And so he is in a hurry to mount the box again, and on
we go over good road to Shible, where the steep village street is blocked with tightly packed asses, and where an old caravanserai of the time of Shah Abbas still remains. All day long there has been small rain, but now thick heavy drops fall, and the dust, plastered together, turns into mud, smooth and slippery. A small stream of rainwater comes dancing down the middle of the street, and the horses flounder in the slush.
Immediately beyond the village begins the rise up to the Shible pass, which is low and easy, and scarcely noticeable by a mounted man ; but for a vehicle it is no joke, for the road mounts up by nasty awkward zigzags,
with a winding ravine on the right. The rain pours down, it is dark and gloomy, the road becomes softer and softer and more treacherous, the horses stumble, the wheels slip in the soft mire towards the slope, and at times the position is so hazardous that one would rather go on foot. Small obstinate asses add to the difficulties, but all goes on well, and when we come to the summit of the pass the heavens open their floodgates and the rain pours down in bucketsful.
From the pass we descend rapidly, and here, too, there
are breakneck hills. The rain beats against the hood, which is a dangerous contrivance, for it prevents me from hopping out at the right moment if the carriage shoots down a slippery hill.
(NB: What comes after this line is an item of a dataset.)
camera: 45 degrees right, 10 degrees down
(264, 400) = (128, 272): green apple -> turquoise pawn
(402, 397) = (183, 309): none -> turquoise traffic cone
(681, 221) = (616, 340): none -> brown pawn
My driver and his young colleague go on foot, shouting, and brandishing the whip before the horses to make them struggle up again with all their strength when they slip and stumble in the mud.
But soon the descent becomes less steep ; they can sit up
on the box and drive along while the rainwater drips from their clothes. The donkey drivers we are always meeting have thrown over their heads all the empty sacks and rags they have at hand.